Clinically, recalcitrant ulcers have been considered as being responsive to conservative therapy after MDT, ultimately resulting in complete healing. The efficacy of MDT has been proven in randomised clinical studies,18,19 and other beneficial effects of larvae on wounds, including antimicrobial activity, immunomodulation, angiogenesis, and tissue remodelling and regeneration, have been widely reported clinically and supported by experimental studies.14,20,21 In the cases presented here, recalcitrant ischaemic ulcers healed within 2–3 months after MDT. Recently, Pritchard et al. reported the concept of TIME management using medicinal larvae (Tissue, Infection and inflammation, Moisture imbalance and a non-migrating Edge).22 The healing process in our patients is consistent with this concept. In our experience, MDT provides conditions conducive to healing for ischaemic ulcers previously nonresponsive to conservative therapy.

The second clinical issue highlighted by this case report is the decrease in SPP observed after three of the rounds of MDT. The success of MDT is usually confirmed by the finding of grown maggots consuming necrotic tissue and by signs of wound healing, such as a decreased amount of necrotic tissue. However, in some cases, SPP decreased after MDT cycles and no grown maggots or signs of wound healing were observed. One reason for failed MDT is an insufficient amount of necrotic tissue in the ulcer for the larvae to feed on, meaning they cannot grow to their maximum size. Maggots favour macerated tissue, and so MDT is not usually indicated for dry gangrene.23 Our findings suggest that ulcers containing predominantly macerated necrotic tissue are good candidates for MDT, regardless of the degree of ischaemia. It is noteworthy that in our study, the maggots tended to selectively aggregate at the site of exposed necrotic bone on the surface of the ulcer. It is thought that the maggots could not grow because they cannot feed on hard necrotic bone.
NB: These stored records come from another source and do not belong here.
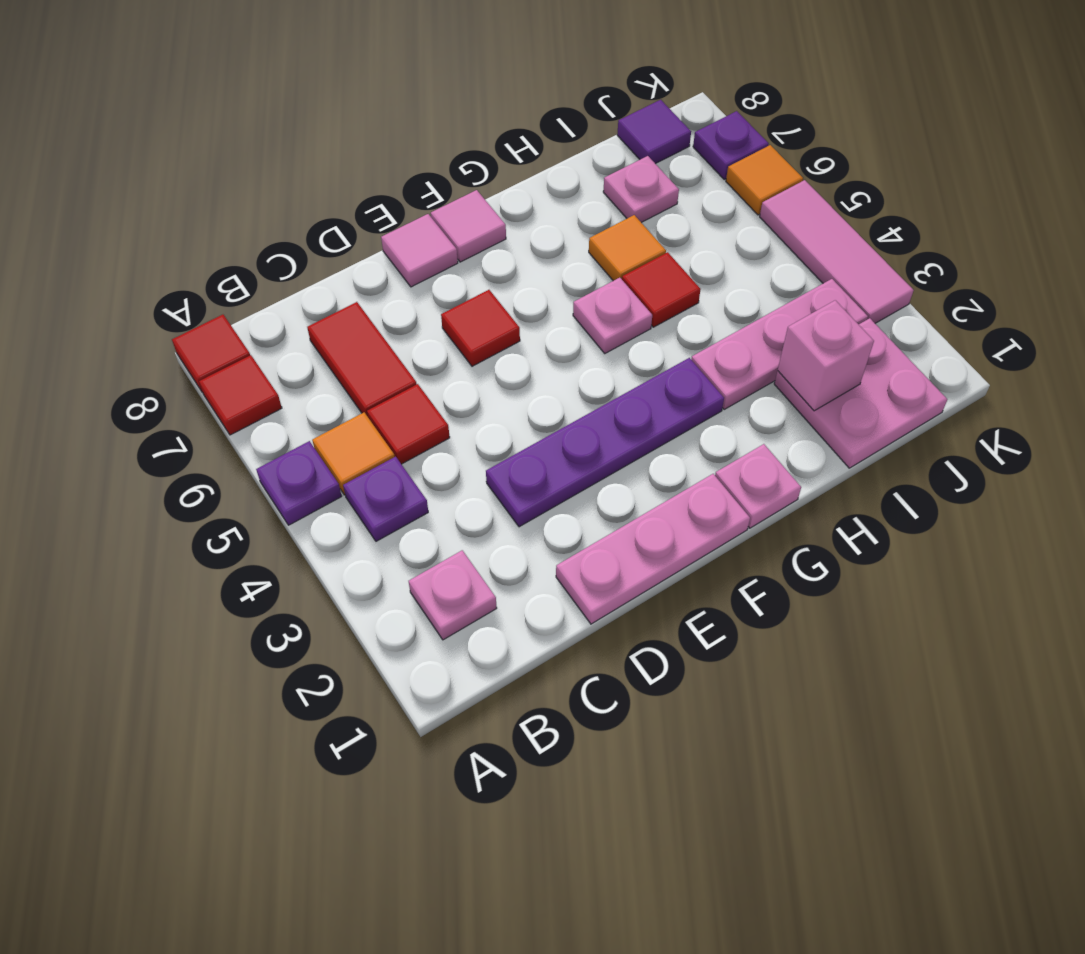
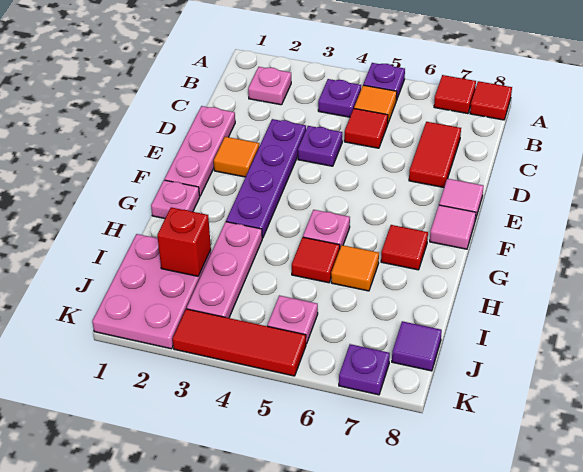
red tile C6:C7 level 1 -> red tile C7:D7 level 1
none -> purple plate D4 level 1
red tile E6 level 1 -> red tile G7 level 1
pink plate I1:J2 level 1 -> pink plate I1:K2 level 1
pink brick I2 level 2 -> red brick I2 level 2
pink plate I7 level 1 -> pink plate J5 level 1
pink tile K3:K5 level 1 -> red tile K3:K5 level 1
orange tile K6 level 1 -> orange tile E2 level 1

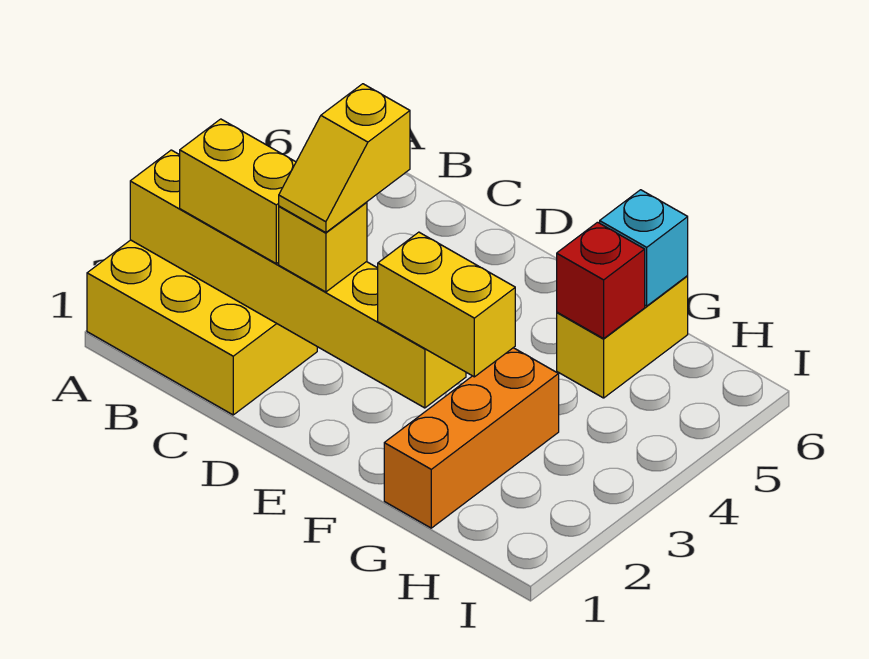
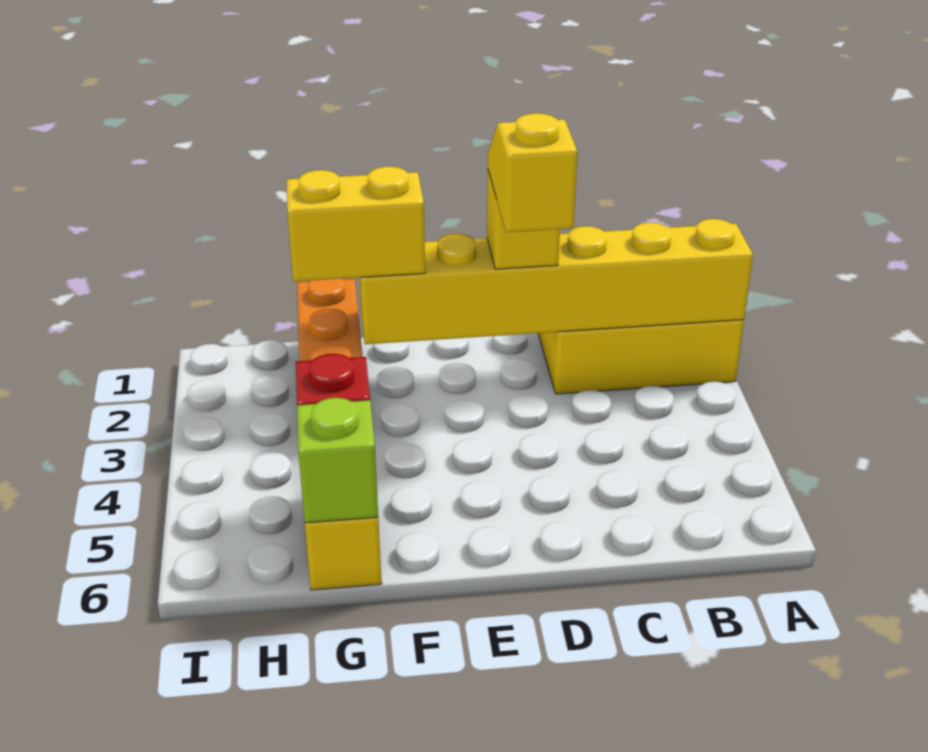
yellow brick B2:C2 level 3 -> none
cyan brick G6 level 2 -> lime brick G6 level 2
This is supported by the result that deeper wounds including infected bone and tendon negatively influenced the outcome of MDT.24

Study limitations

Our study has some limitations in that it had a retrospective design and the number of cases (five) was too small for statistical analysis or for any clear conclusions to be drawn. However, given the limited number of reports specifically addressing the use of MDT in CLI,25 our findings could help to pave the way for use of MDT in patients with CLI.

Conclusion

Our findings indicate that ischaemic ulcers are good candidates for MDT used as an adjunct to standard conservative treatment. Our observations also support the concept that MDT accelerates healing with the concept of TIME management of ulcers. However, more clinical data are needed and the efficacy and safety of MDT in CLI needs to be assessed in appropriately designed trials in the future.

Reflective questions

  • Is maggot debridement therapy (MDT) considered to be contraindicated in ischaemic ulcers?
  • What is the rationale supporting the possibility that MDT might be effective in critical limb ischaemia (CLI)?
  • What are the necessary ulcer conditions in CLI for MDT to have the maximum effect?